29 Ağustos 2009 tarihinde eklendi, 2.602 kez okundu.

KISKANÇLIK İNSANLIK TARİHİ KADAR ESKİDİR

İnsanlık tarihinde ilk cinayetin kardeş kıskançlığı yüzünden işlenmesi bu konuyu ciddiye almamızı gerektiriyor. Kabil, babası tarafından sevilen kardeşi Habil’i o kadar kıskanır ki, kıskançlık ateşini ancak onu öldürerek söndürmeye çalışır. Hz. Yusuf’un kardeşleri de kıskançlık duygusuna yenik düşerler, gezmeye çıkarma bahanesiyle götürüp onu evlerinden uzak bir kuyuya atarlar.

Anne babaların üstesinden gelmekte zorlandıkları eğitim problemlerinin başında kardeş kıskançlığı geliyor.
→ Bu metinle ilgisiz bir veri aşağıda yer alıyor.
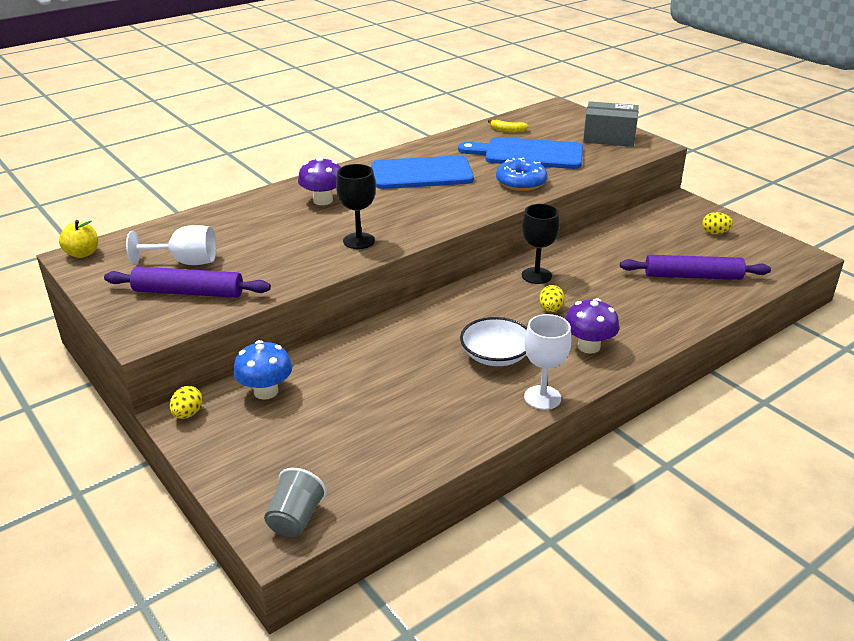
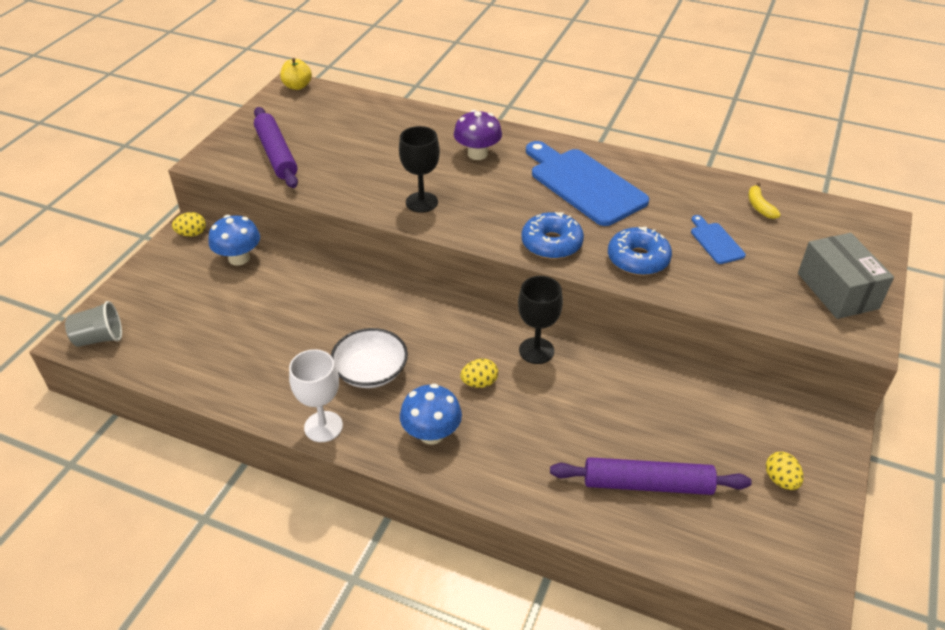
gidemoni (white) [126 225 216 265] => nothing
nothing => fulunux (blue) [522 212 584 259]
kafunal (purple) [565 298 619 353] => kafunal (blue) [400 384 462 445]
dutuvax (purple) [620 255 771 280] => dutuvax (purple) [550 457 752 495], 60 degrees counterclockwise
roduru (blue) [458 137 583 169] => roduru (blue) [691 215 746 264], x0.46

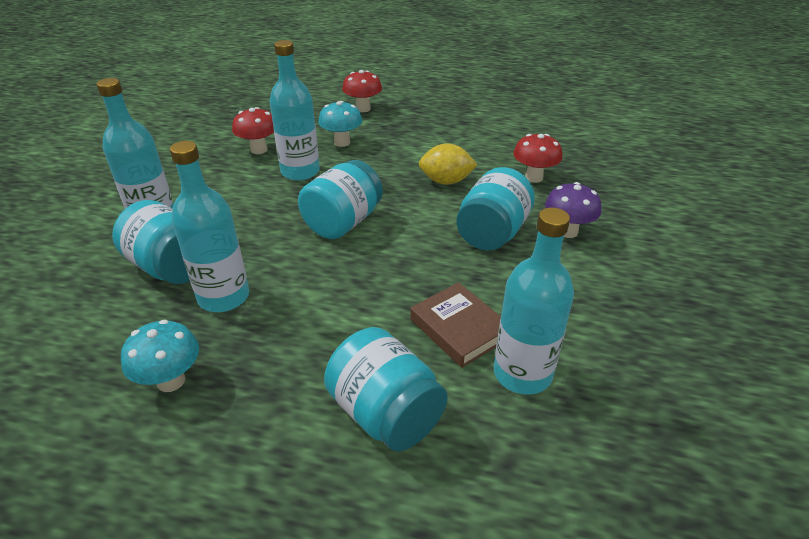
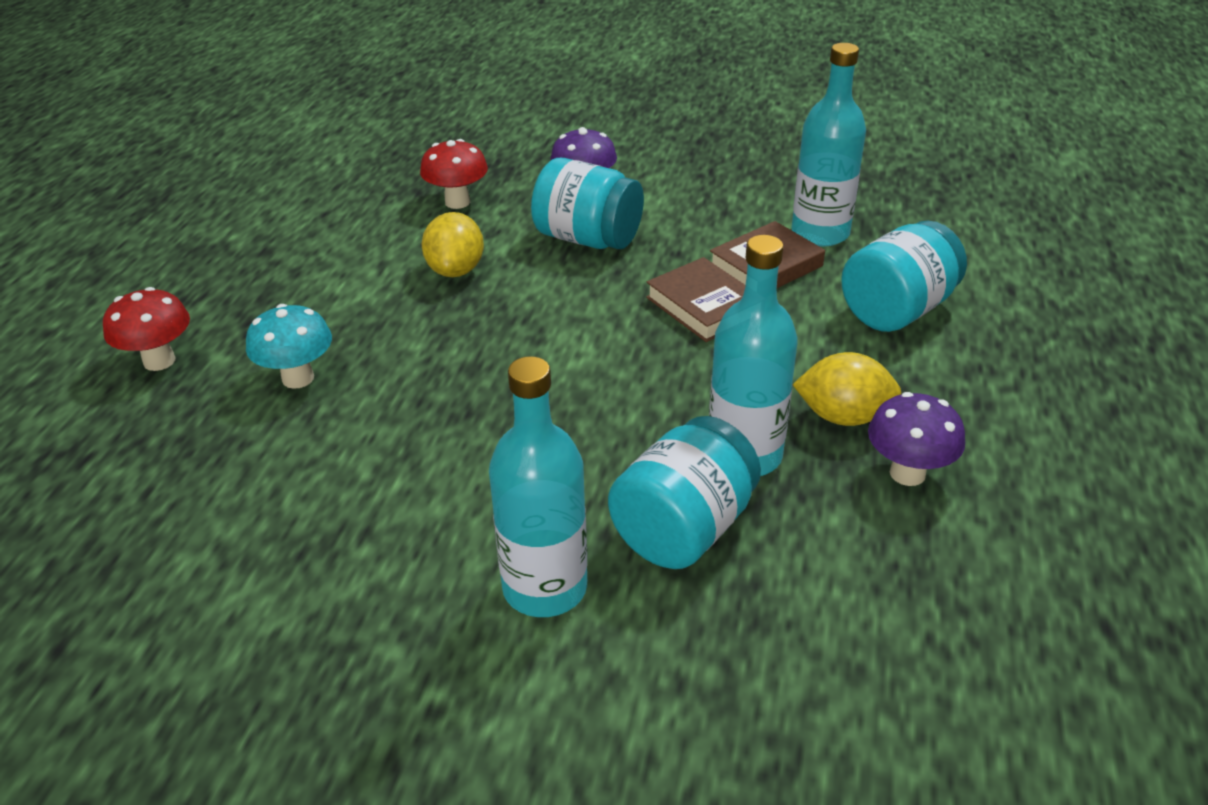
kafunal (red) [232 107 274 154] => nothing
Kutsal kitaplar, peygamber çocuklarının bile kardeş kıskançlığına yenik düştüklerini haber vererek, bizi bu konuda uyarıyor.

Kardeş kıskançlığının önüne geçemediklerinden yakınan ve bizden yardım isteyen anne babalara soruyorum: “Kıskançlık kötü bir duygu mudur?” Hemen hepsi, “Evet, kötü bir duygudur” diyorlar. Eğer siz de aynı fikirde iseniz, bu makale sizin için yazılmış demektir.
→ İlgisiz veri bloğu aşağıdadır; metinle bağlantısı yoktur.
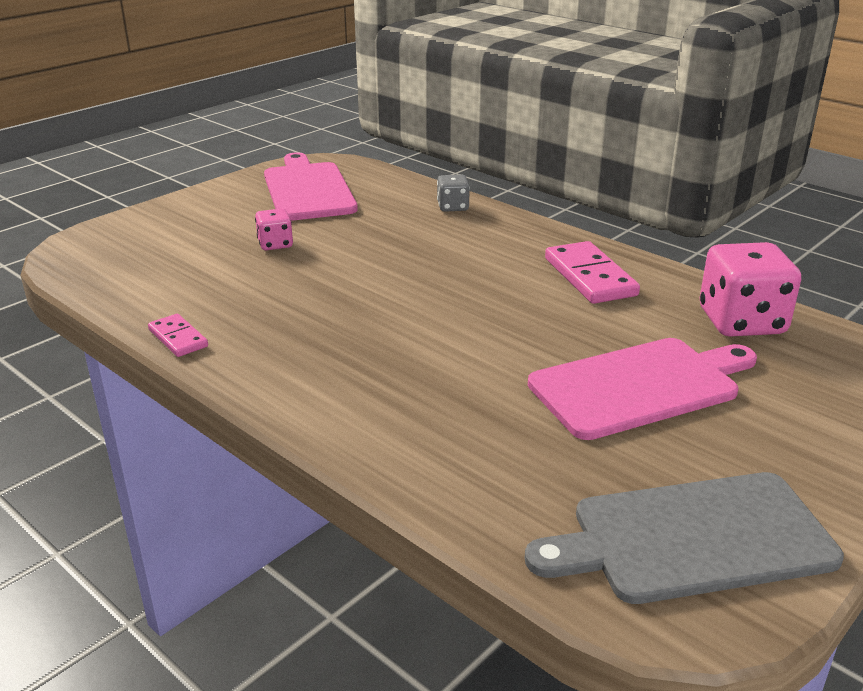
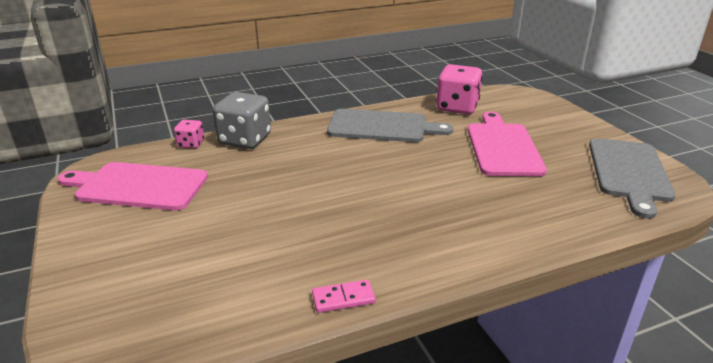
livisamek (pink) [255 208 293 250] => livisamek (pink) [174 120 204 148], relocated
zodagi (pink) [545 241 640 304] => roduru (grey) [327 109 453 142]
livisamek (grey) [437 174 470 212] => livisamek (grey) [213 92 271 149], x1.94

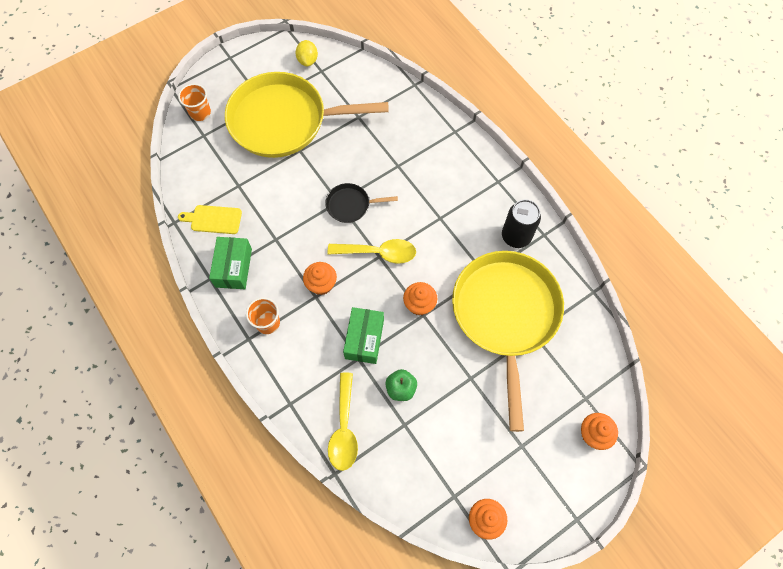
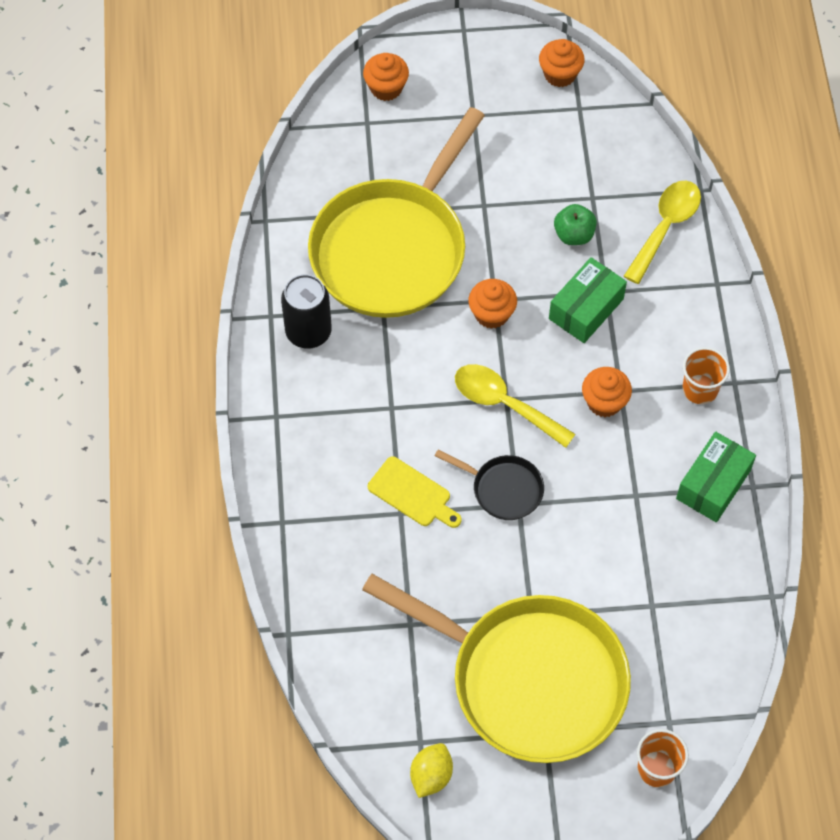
roduru (yellow) [178 205 242 234] => roduru (yellow) [368 456 462 528], relocated

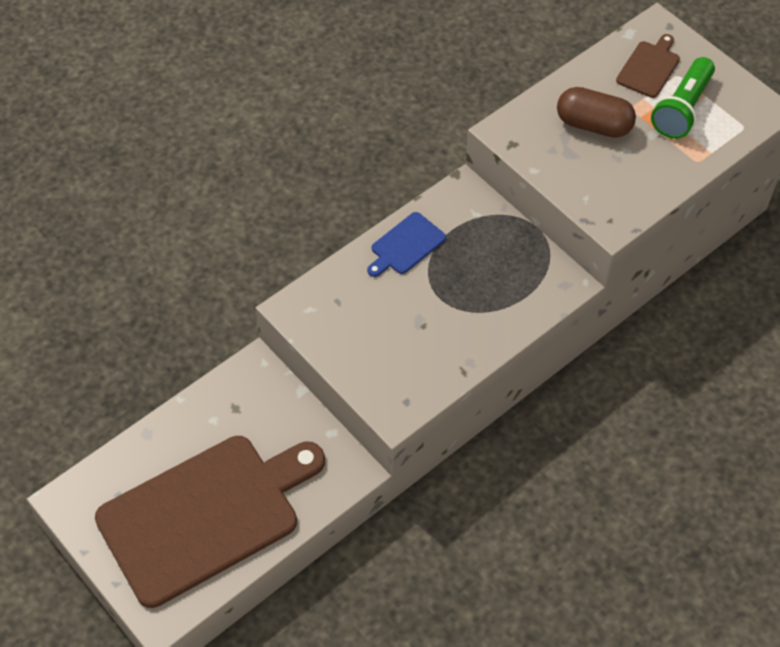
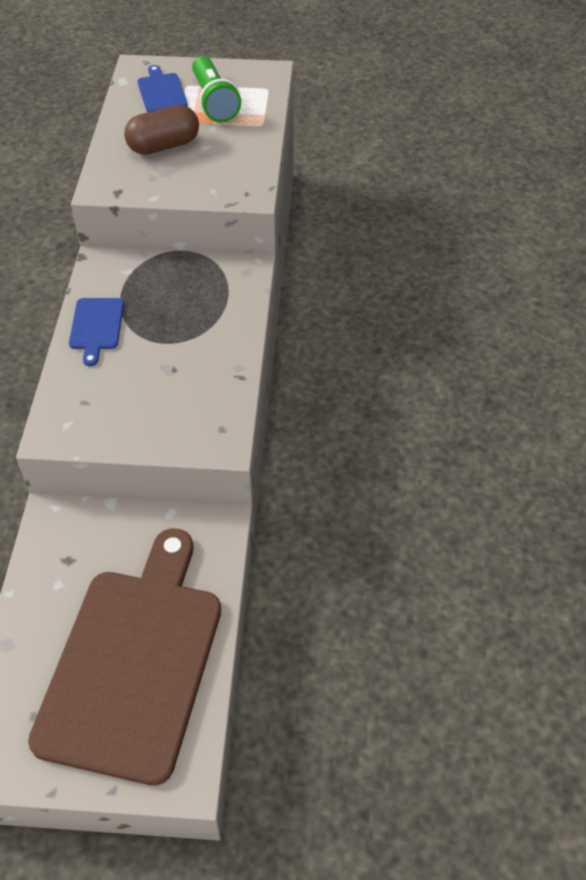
roduru (brown) [616 34 680 98] => roduru (blue) [137 65 188 112]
Materyalist felsefelerin tesirinde kalan sosyal bilimciler ve insan kaynağı uzmanları, yakın zamana kadar, zeka ölçen IQ (Intelligence Quantity) testlerini deneyerek üstün insanı keşfetmeye çalışmışlardır. Ancak gözlem ve deneye dayanan araştırmalar yüksek entelektüel zeka katsayısının kişiyi içinde yaşadığı topluma ve kendisine faydası dokunan, dürüst, faziletli, yüce bir insan yapmaya yetmediğini ortaya çıkarmıştır. Nöroanatomi ve sosyal psikoloji uzmanlarının geliştirdiği yeni anlayışa göre, insanı değerlendirmede entelektüel zeka ölçeği tek başına yeterli değildir. Duygusal Zeka (Emotional Quantity) ve Ruhsal Zeka (Psychic Quantity) ölçeklerinin de kullanılması gerekir. İnsanı diğer yaratıklardan üstün kılan sahip olduğu ruh ve duygu zenginliğidir. Duygunun iyisi ve kötüsü yoktur; insanın gelişmesi ve olgunlaşması için bütün duygular gereklidir. Kötü duygu yoktur, iyiye yönlendirilememiş duygu vardır.
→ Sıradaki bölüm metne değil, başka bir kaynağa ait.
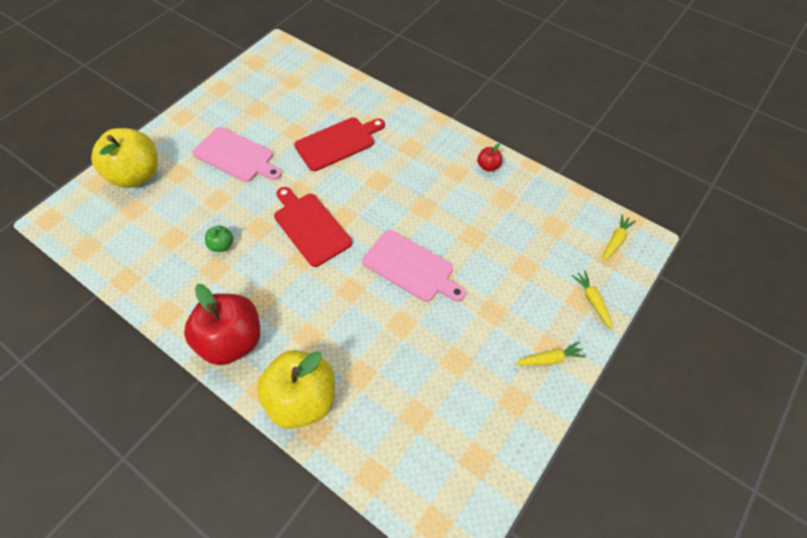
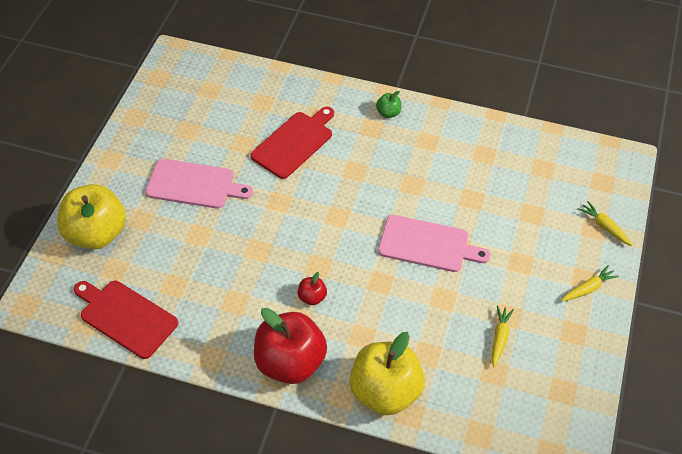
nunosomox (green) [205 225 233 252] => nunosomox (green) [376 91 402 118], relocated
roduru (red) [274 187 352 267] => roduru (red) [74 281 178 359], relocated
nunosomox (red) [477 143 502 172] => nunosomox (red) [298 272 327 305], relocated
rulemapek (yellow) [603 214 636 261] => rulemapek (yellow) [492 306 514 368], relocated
“İYİ ÇOCUKLAR ANNEYE KIZMAZ”

Bazı eğitimciler insana doğuşta verilen duyguları iyi ve kötü olmak üzere iki gruba ayırırlar. Onlara göre, eğitimcinin görevi kötü duyguların yerine iyi duyguları yerleştirmektir. Çoğu anne baba da aynı kanaattedir. Çocuk eğitimine bu anlayışla yaklaştığımız zaman kötü olarak adlandırdığımız duyguları kınama, yasaklama ve inkâr yolunu seçiyoruz. Bu duyguları ifade eden çocuklarımıza, aynı ifadeleri tekrar etmemeleri için baskı uyguluyoruz. Herhangi bir sebeple annesine kızan bir çocuğa, “Ne kadar ayıp, insan anneye kızar mı! İyi çocuklar anneye kızmaz,” diyoruz. Eğer bir anne haksız yere çocuğunu cezalandırmış veya söz verdiği halde sözünü yerine getirmemiş ise, çocuğun kızarak bu davranışı protesto etmesi kadar normal birşey var mıdır? Çocuğun haklı öfkesini bastırmaya hakkımız yoktur.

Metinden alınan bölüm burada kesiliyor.